Fortgesetzte Gewalt 2025 in Tunesien

Brutale Massenräumungen von Flüchtlingscamps, gewaltsame Deportationen an die lebensfeindlichen Grenzen in der Wüste Tunesiens, das Inhaftieren von NGO-Mitarbeitenden und Dissidenten sowie rassistische Gewalt durch staatliche Akteure und Zivilpersonen bestimmen die Lage in Tunesien.
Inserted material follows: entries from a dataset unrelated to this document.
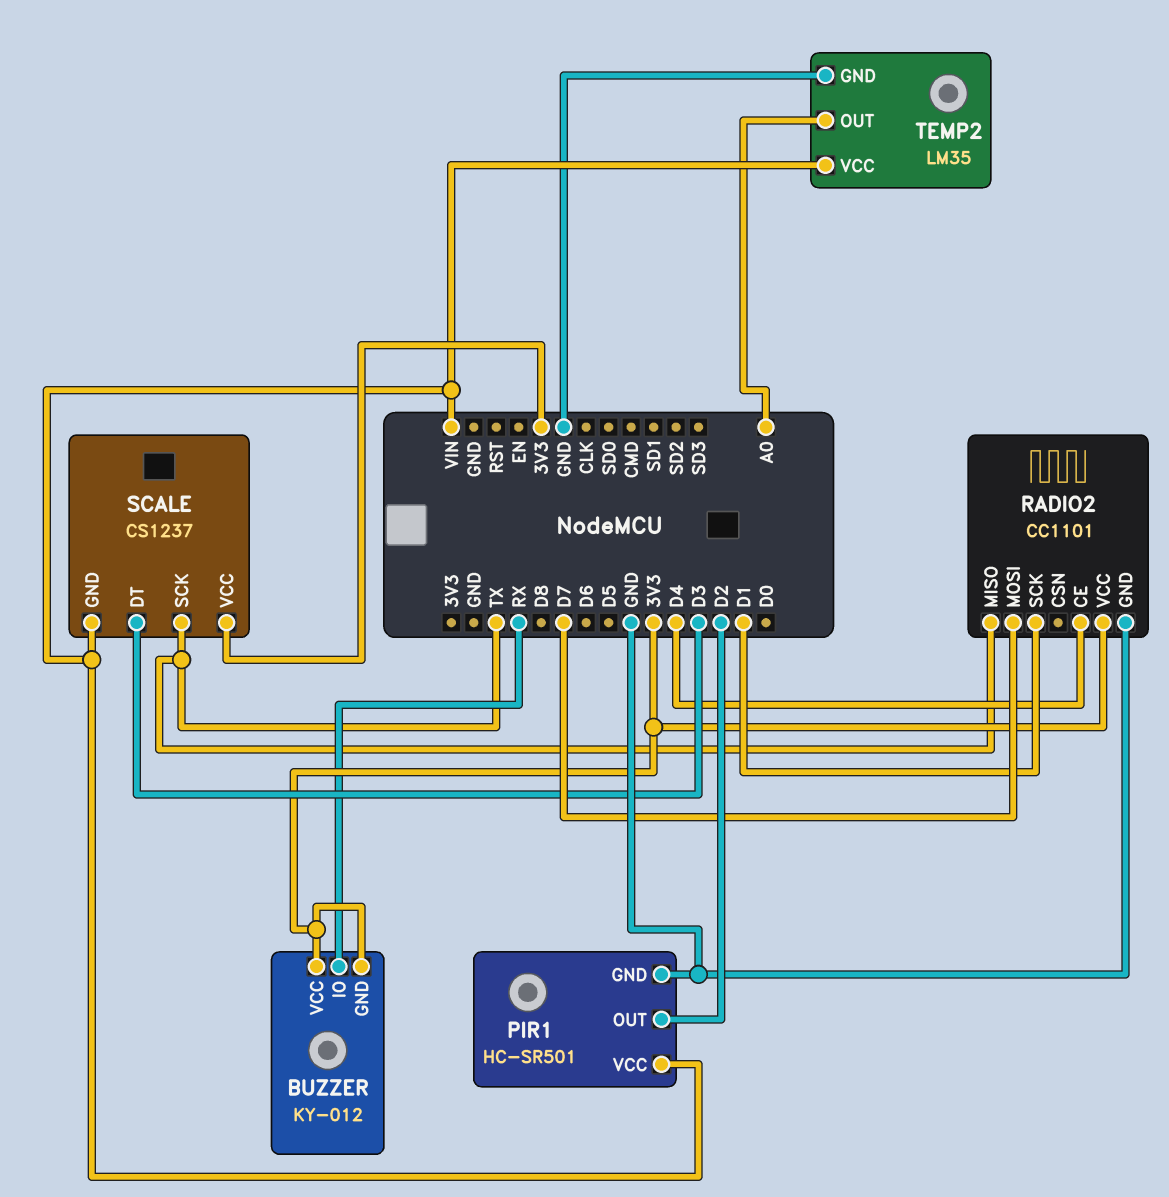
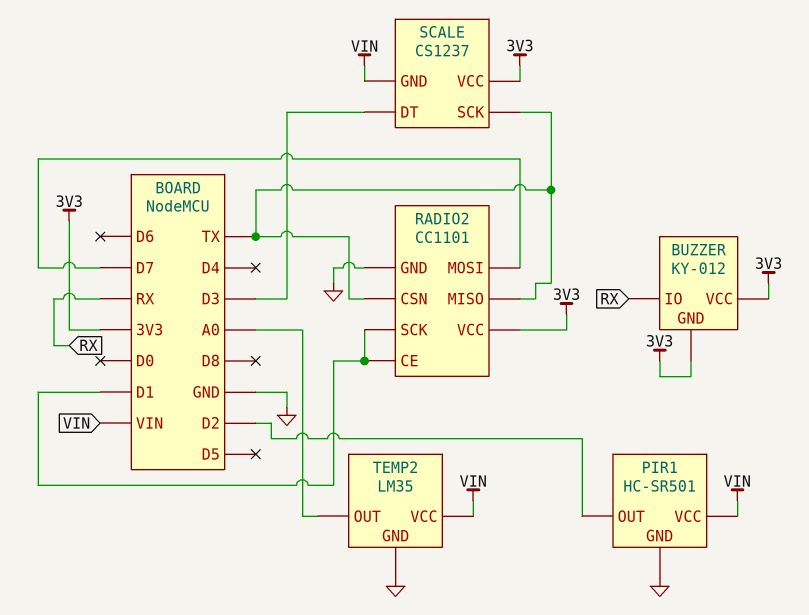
RADIO2 pin CE: D4 -> D1
RADIO2 pin CSN: none -> TX

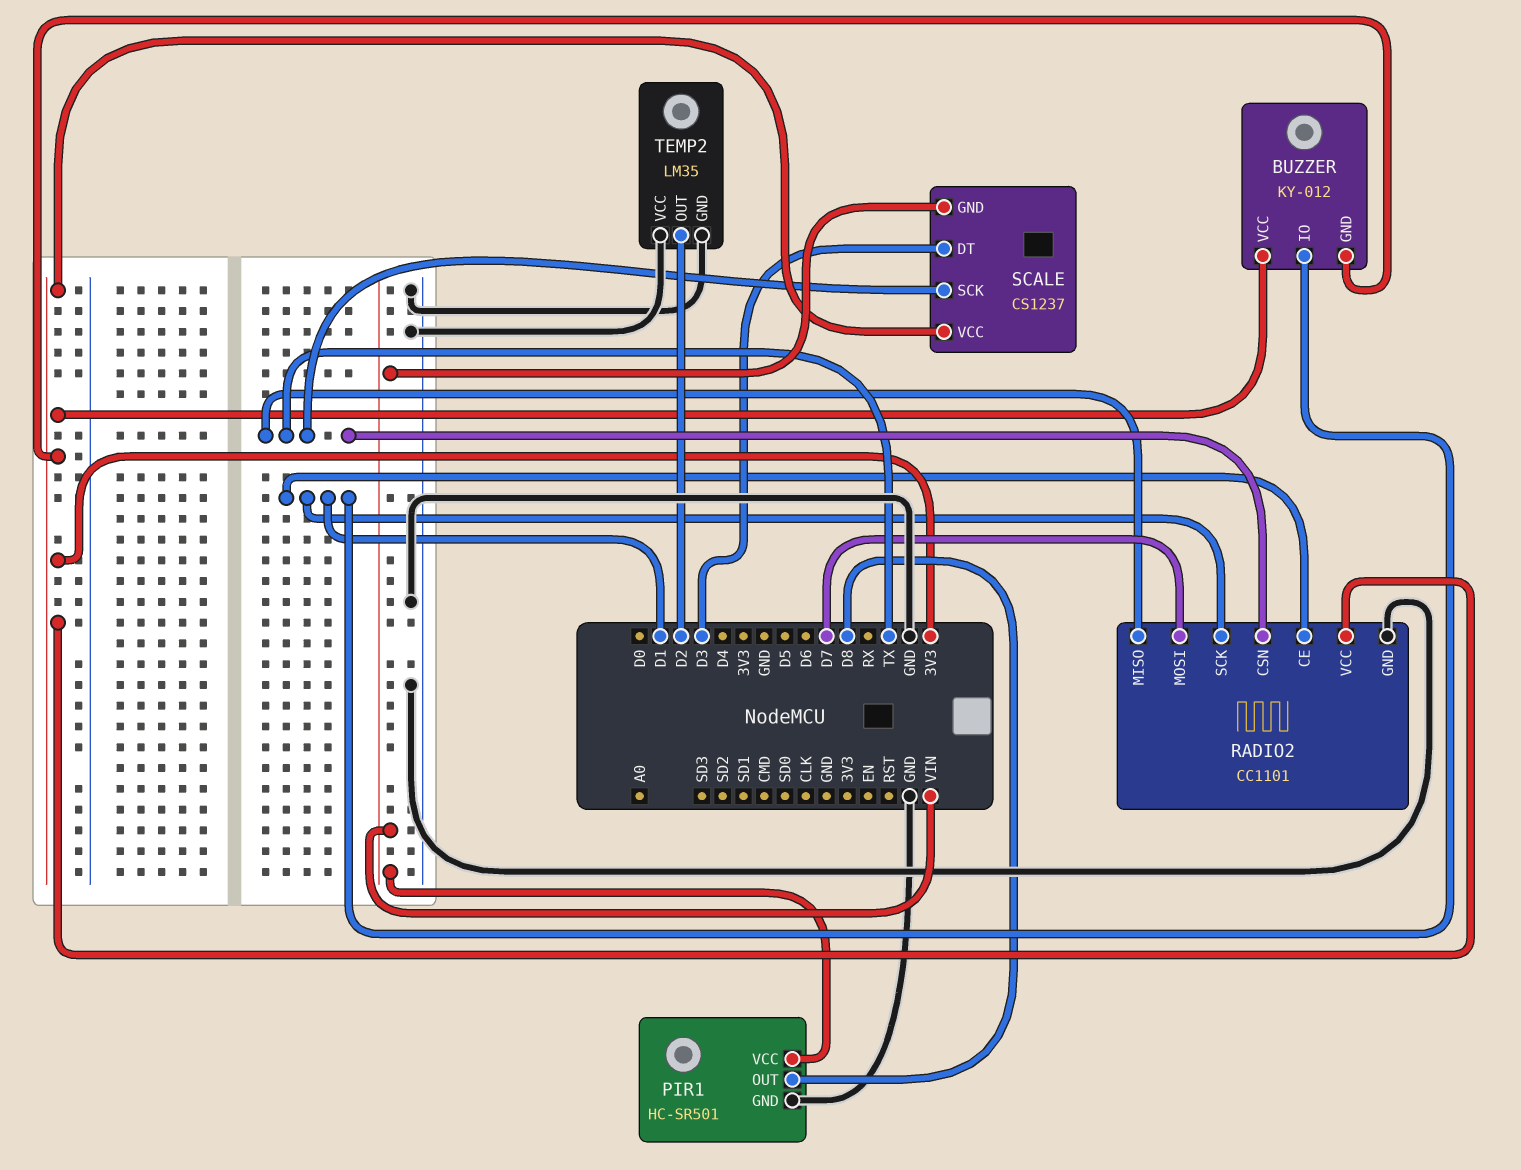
BUZZER pin IO: RX -> D1
PIR1 pin OUT: D2 -> D8
TEMP2 pin OUT: A0 -> D2
TEMP2 pin VCC: VIN -> GND

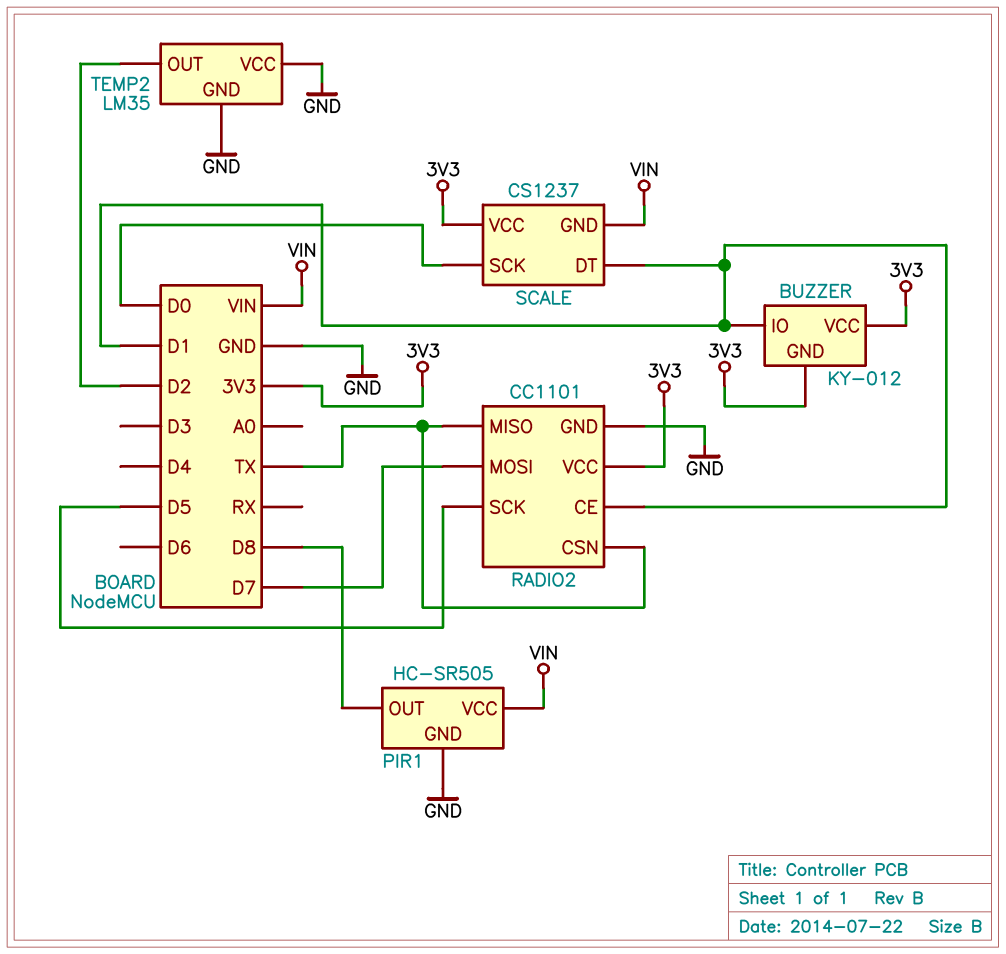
PIR1: HC-SR501 -> HC-SR505
RADIO2 pin SCK: D1 -> D5
SCALE pin DT: D3 -> D1
SCALE pin SCK: TX -> D0

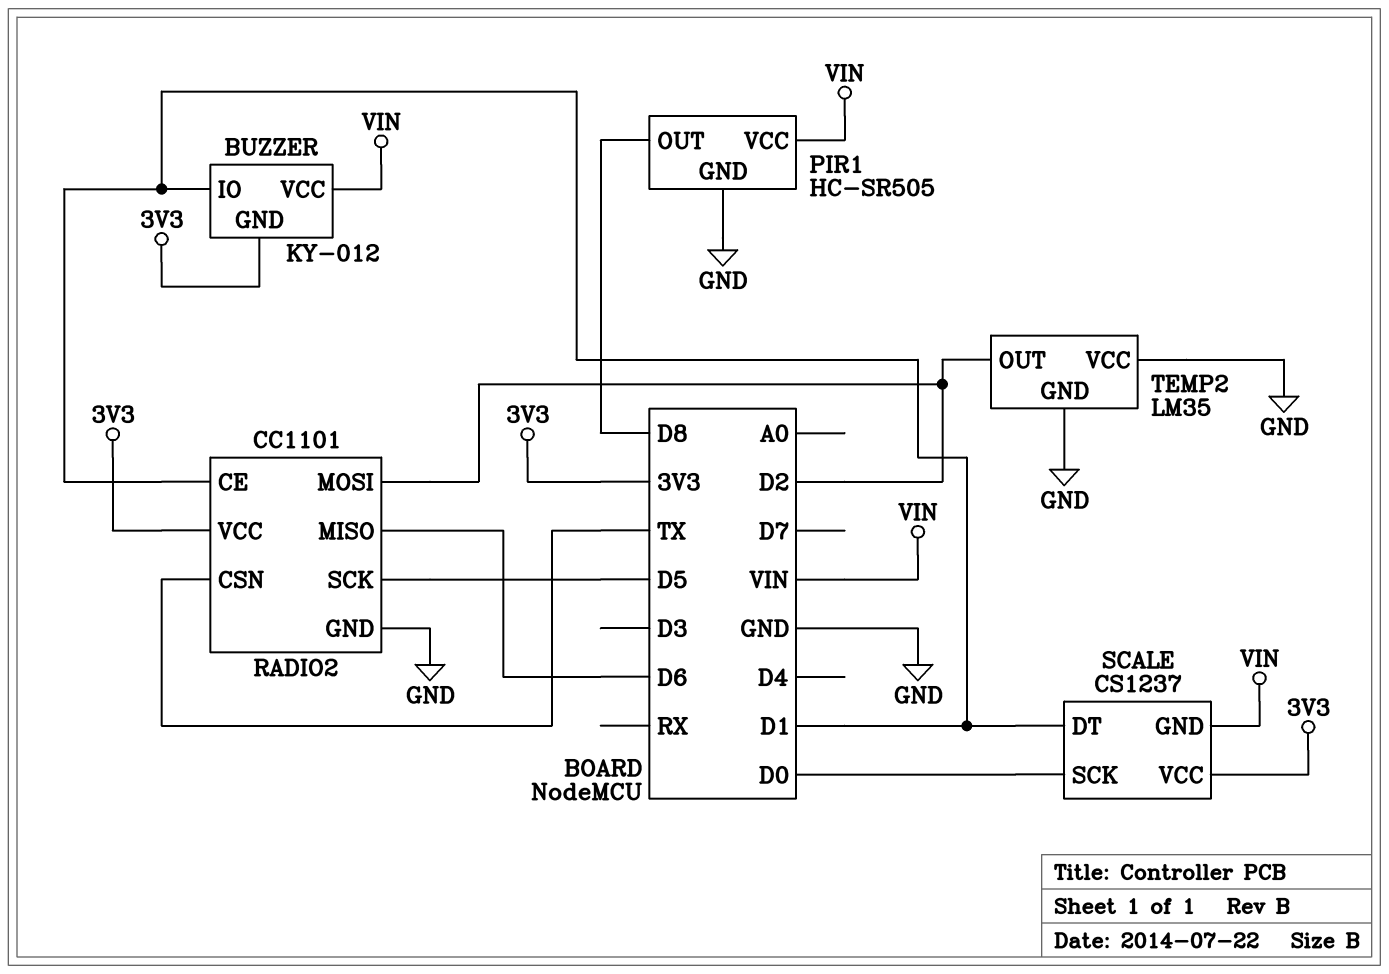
BUZZER pin VCC: 3V3 -> VIN
RADIO2 pin MISO: TX -> D6
RADIO2 pin MOSI: D7 -> D2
Trotz internationaler Kritik an diesen Menschenrechtsverletzungen setzt die tunesische Regierung ihre repressiven Maßnahmen an Land wie auch die gewaltsamen Rückführungen auf See fort, unterstützt durch die EU und die deutsche Bundesregierung.   

Forderungen von SOS Humanity zu Tunesien 

SOS Humanity fordert die deutsche Bundesregierung auf, die Zusammenarbeit mit Tunesien im Bereich der Seenotrettung zu beenden. 

Die EU und ihre Mitgliedstaaten dürfen nicht aktiv fördern, dass aus Seenot gerettete Menschen von der tunesischen Küstenwache nach Tunesien zurückgezwungen werden und sich somit an illegalen Rückführungen beteiligen. 

Die EU und ihre Mitgliedstaaten müssen die offizielle Anerkennung der tunesischen Such- und Rettungszone widerrufen, weil Tunesien kein sicherer Ort für aus Seenot Gerettete ist und die tunesische Rettungsleitstelle Seenotfälle nicht ordnungsgemäß koordiniert.